Sur le plan de la gestion de la classe, dans une perspective écologique, nous examinons ce qui concurrence le vecteur principal d’action d’enseignement. Nous analysons les antécédents à l’œuvre, ce qui nous permet d’envisager de rectifier le tir. 

L’enseignant variera donc les activités d’apprentissage s’il perçoit des indications dans le comportement des élèves. Ces signes lui indiqueront que le niveau de guidance ou le mode d’approche ne conviennent pas. De même, l’enseignent peut se retrouver dans une situation où il ne parvient pas à maintenir son vecteur principal d’action. 

Une gestion de classe efficace se repose un enseignement efficace. Un enseignement efficace se repose sur une gestion de classe efficace.

À défaut de prendre en considération la synergie de ces deux éléments et ce qu’elle signifie au sujet de la qualité des pratiques de chaque domaine, nous risquons de faire fausse route. Clermont Gauthier et ses collègues (2020) le notent. Varier son enseignement pour le varier, c’est contribuer à produire le type d’élève que fustigeait Herbart, un être déboussolé sans repères qui se promène dans toutes les directions, autrement dit, un étourdi.


Mis à jour le 12/05/2023

Bibliographie


Gauthier, Clermont ; Bissonnette, Steve, & Bocquillon, Marie. 2020. Instruire ou étourdir les élèves ? Réflexion critique sur l’idée qu’il faut varier son enseignement. Educação & Formação.

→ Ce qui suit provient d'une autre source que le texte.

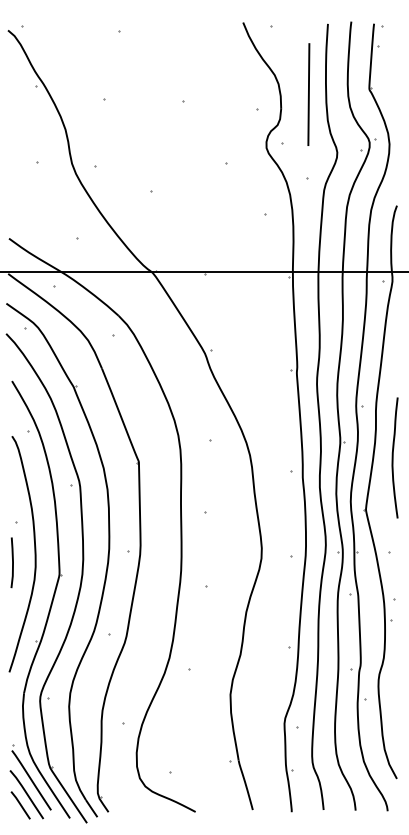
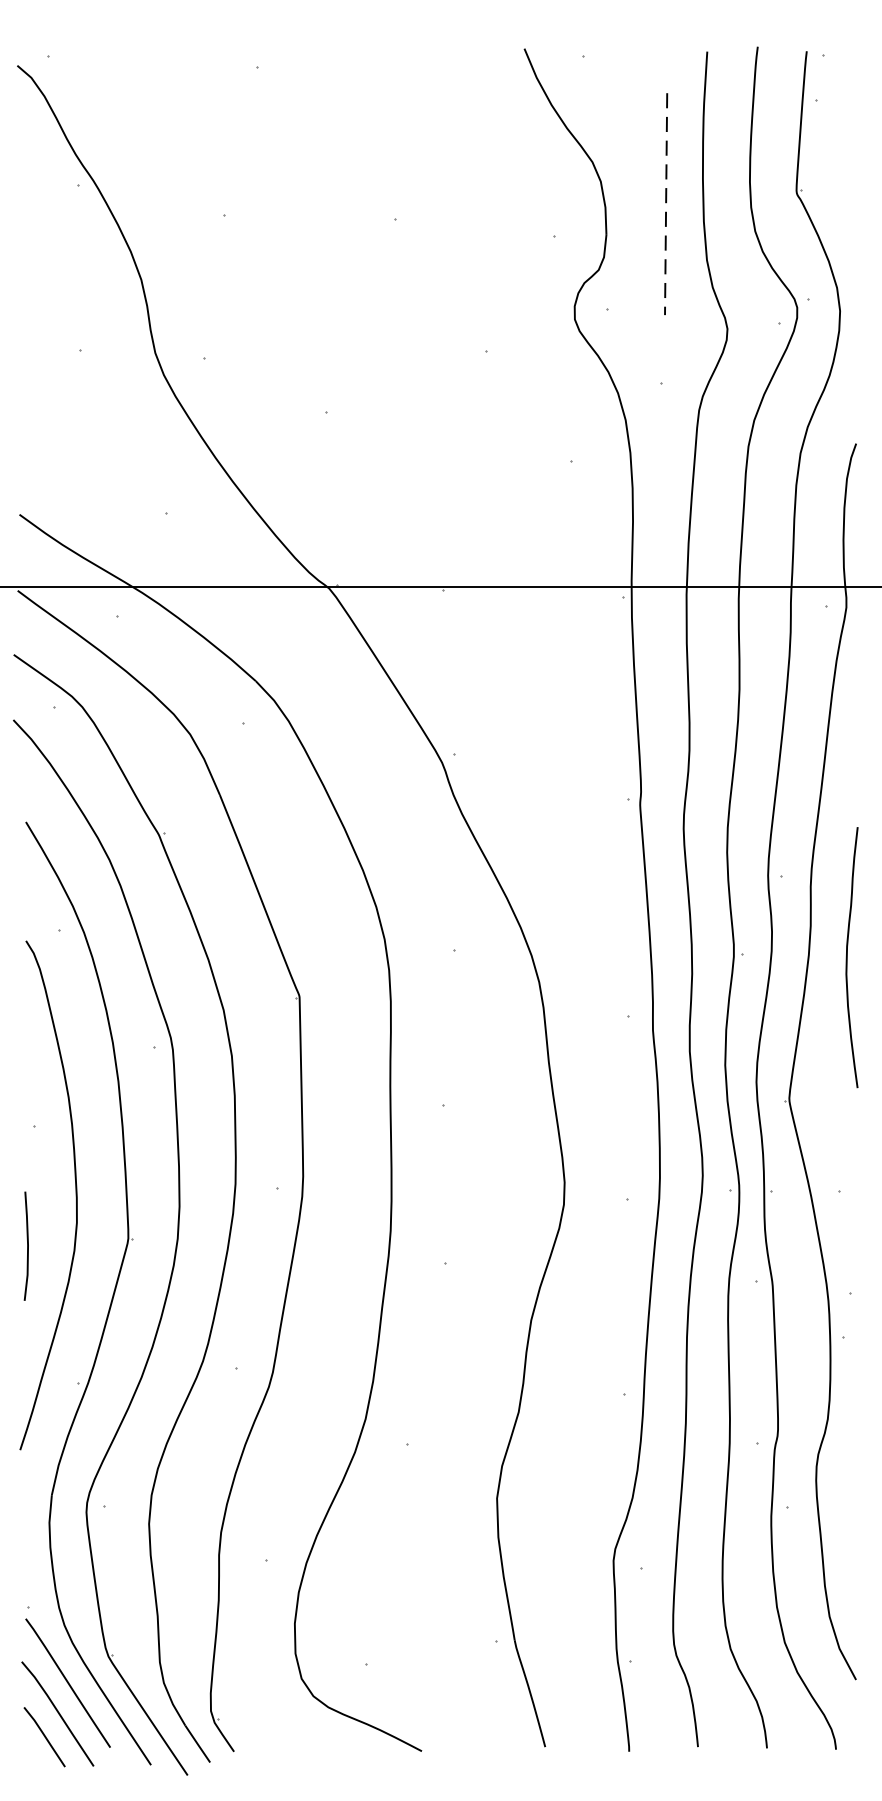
line: (308, 95) -> (665, 206), solid -> dashed
curve: (393, 457) -> (848, 956), moved
line: (12, 562) -> (26, 1245), moved

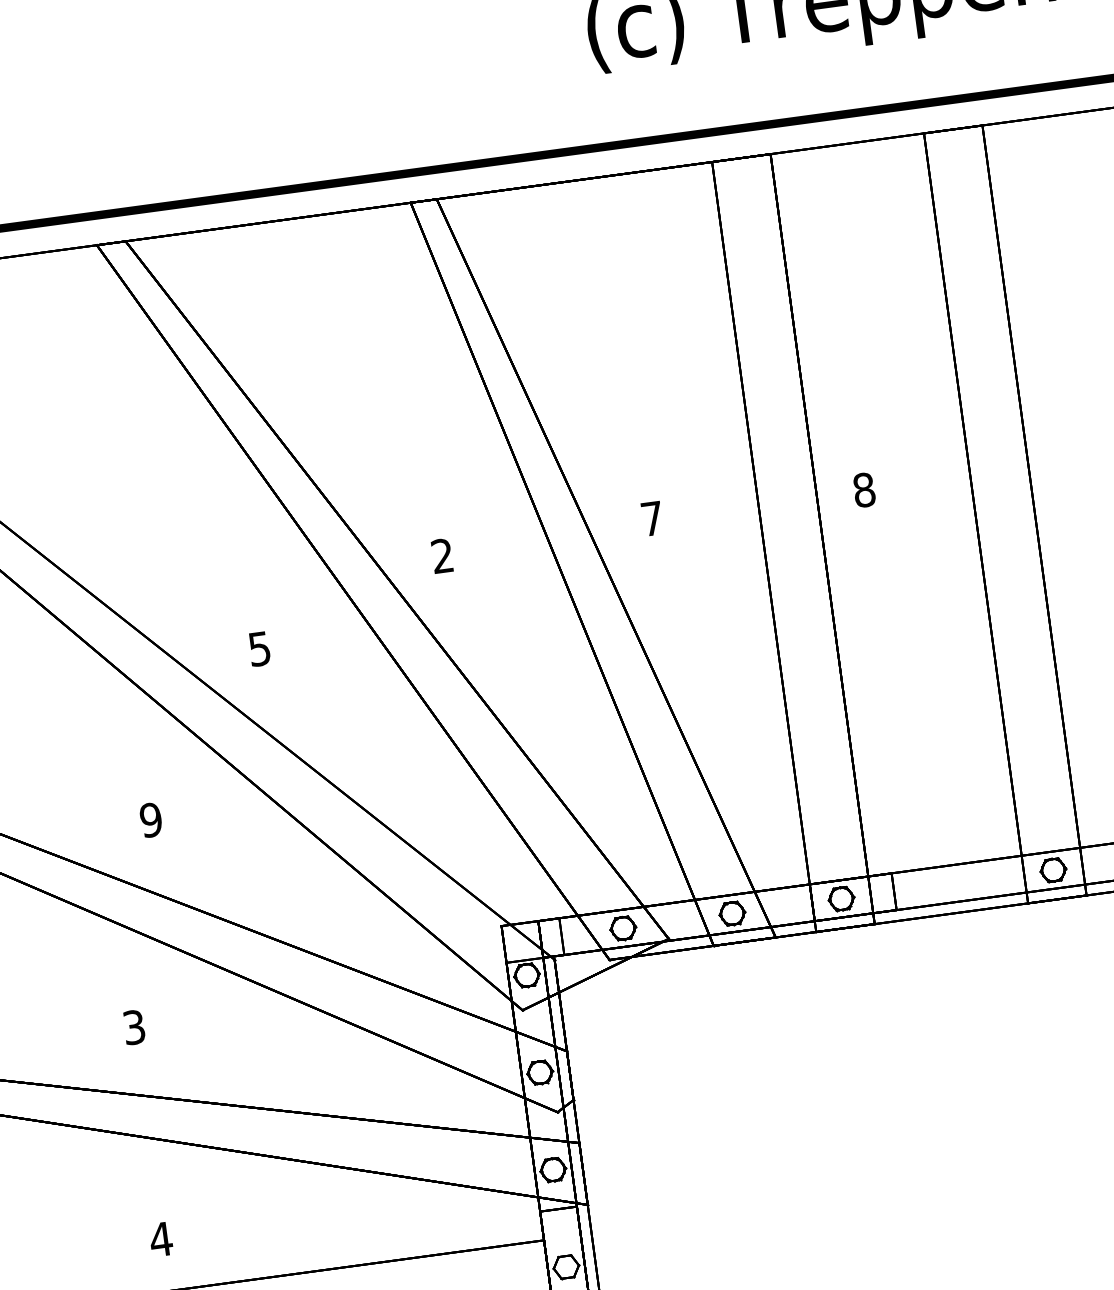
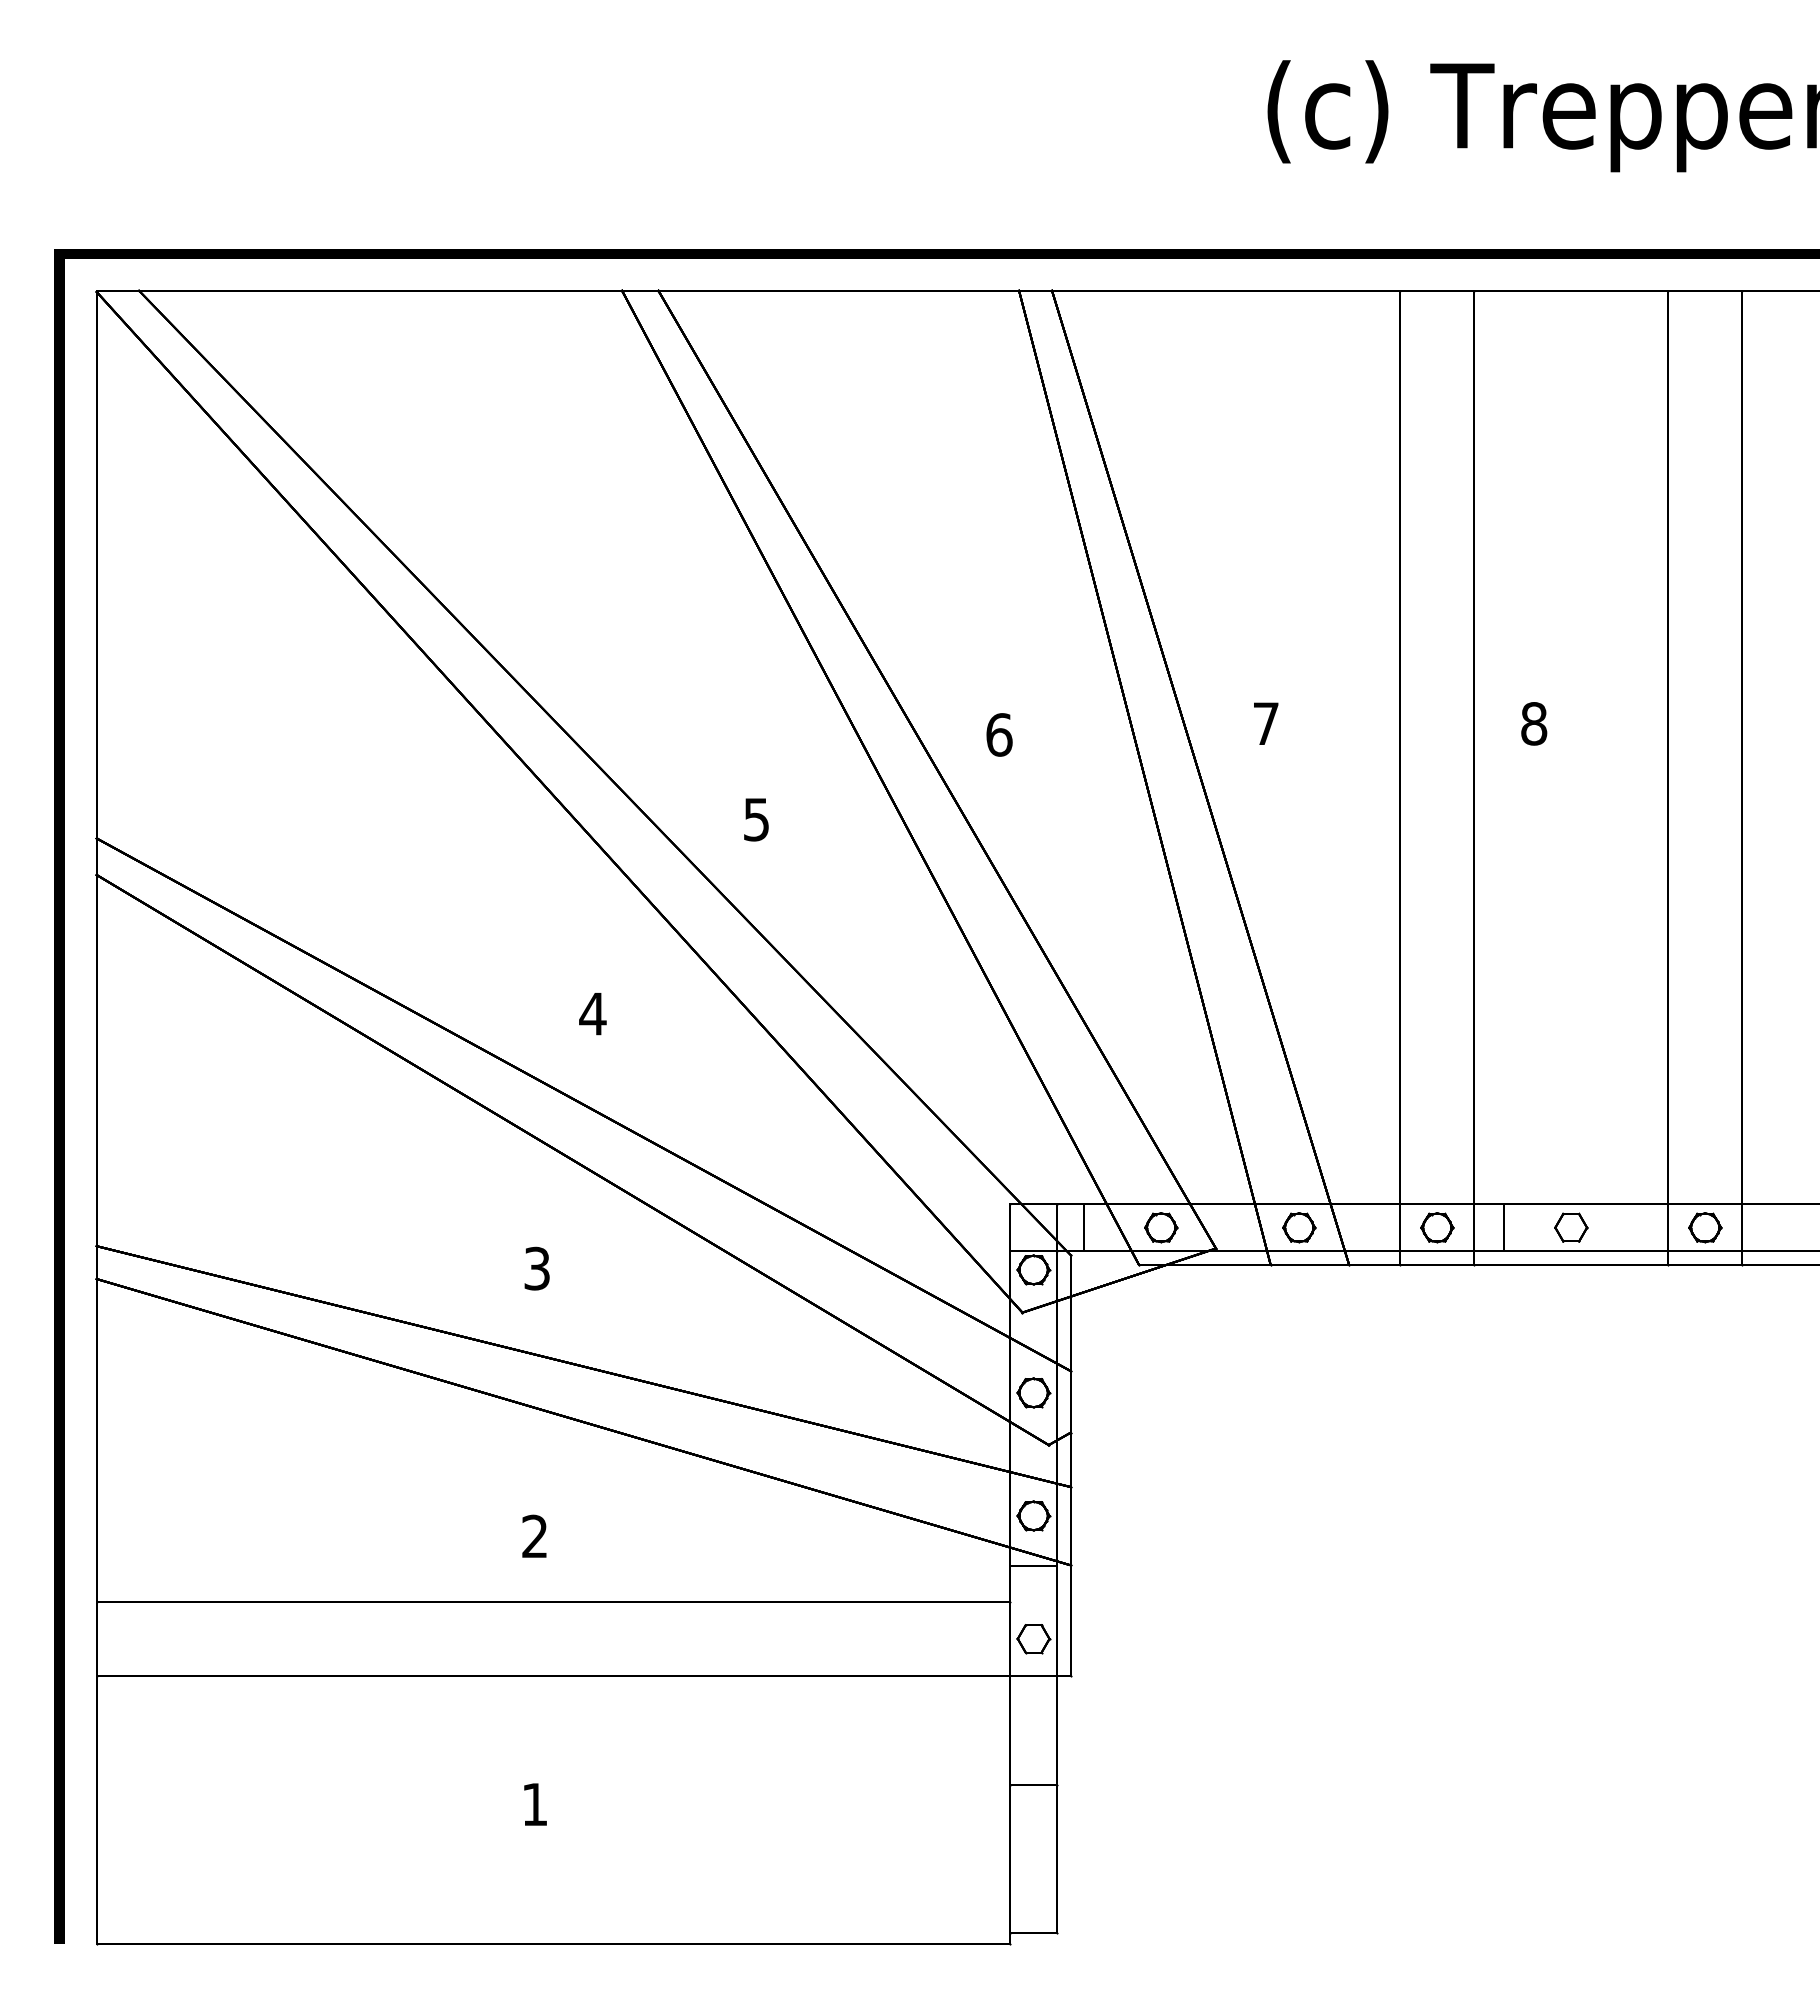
text: (442, 555) -> (999, 734), 2 -> 6
text: (150, 819) -> (592, 1013), 9 -> 4
part: (947, 884) -> (1571, 1227), added
text: (160, 1238) -> (534, 1535), 4 -> 2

Dupont, S., Bouchat, P. (2020). Lorsque la psychologie cognitive s’intéresse au Décret Missions : Constats et recommandations. Les cahiers du GIRSEF, n° 118, février.

Doyle, W. (1986). Classroom organization and management. In M. C. Wittrock (dir). (p.
392–431). Handbook of research on Teaching. New York: Macmillan.

Kounin, J. S. (1970). Discipline and group management in classrooms. New York: Holt, Rinehart and Winston.